I have not been able to come up with my 2017 word of the year. I had many ideas, but nothing seemed just right. Yesterday, I was reading several blogs where they were talking about their word of the year and their goals for the year. I still hadn’t nailed down my word, but I was slowly weeding out the ones that weren’t a good fit. This morning, I realized that my 2017 word of the year at been there all along. In many ways, my answer was in the search. This year, my word of the year is focus.
Lately, I feel like I’m being pulled in so many directions. I want to do this, that, and the other thing. I lack the focus I need to attack one job at a time. With this in mind, I’m doing something that I haven’t done in a few years. I’m going to start making weekly to-do lists.

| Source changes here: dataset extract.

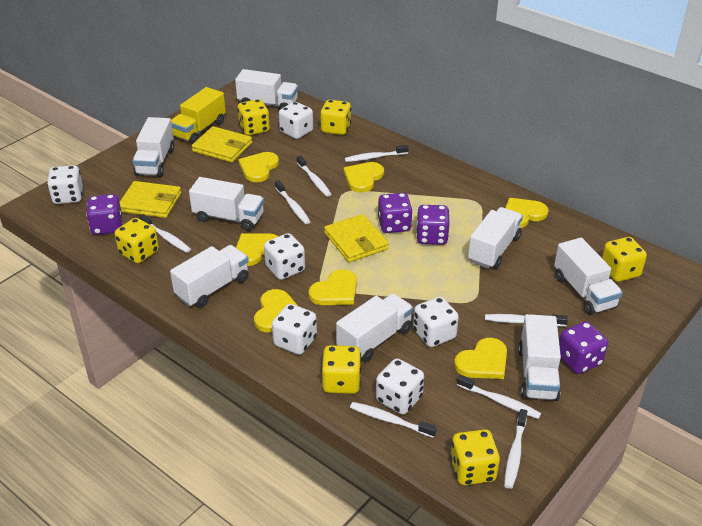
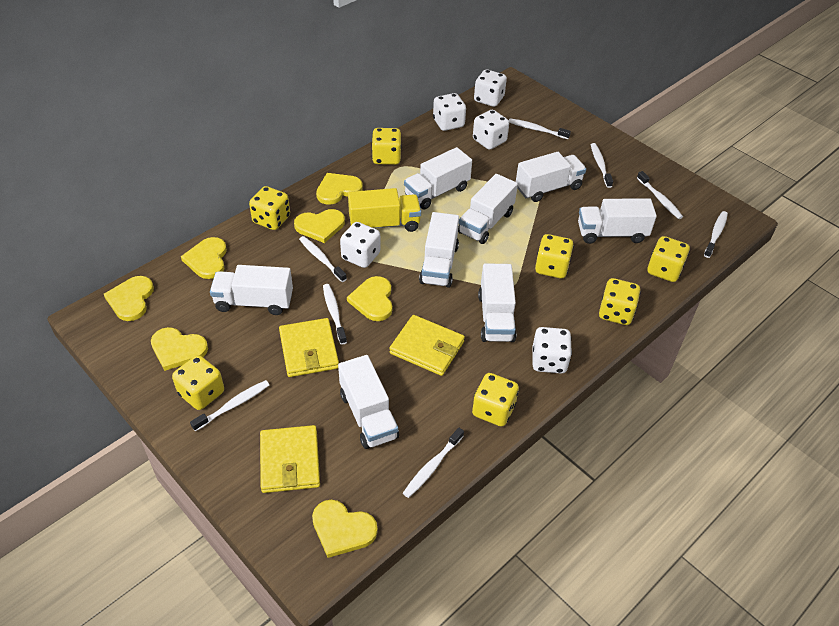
purple dice: 4 -> 0
white dice: 6 -> 5
yellow dice: 6 -> 7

This will help me focus on what I need to get done that week.
I plan on further breaking it down into to-do lists for different areas of my life including homemaking, blogging, reading, Bible study, creative avenues, and family time. For some areas, like family time and creative avenues, I don’t want to get too specific, but I do want to make sure that I’m carving out time for those important activities.
While cooking and baking are easy for me, getting the house organized and tidy tend to be more difficult. I have other things that I’d rather be doing like spending time with my girl and my husband. I want to try to put more focus on specific tasks, so I can knock them out and get them done in an efficient manner. We have an upcoming move, so I need to get the house organized and simplified before that move. I hate moving extra stuff.
When it comes to blogging, I need to focus on setting aside time to write quality posts, work on social media, and grow my blog. I want to be able to supplement D’s income with my blog on some level which means I need to get serious about blogging again. On the same note, I don’t want my blog to become all about money. I write about our life, and I need to continue to focus on that. Ultimately, my family is my primary focus.
2017 is going to be filled with so many changes. I know that if I don’t properly focus on specific tasks and on what is important that I’m going to feel completely out of whack. I don’t have control over what life throws at me, but I do have control over how I respond to the craziness of life. I want to enjoy the journey called life.
What is your word of the year for 2017? Have you set specific goals for this year and put together a plan to achieve them? I’d love to hear about them.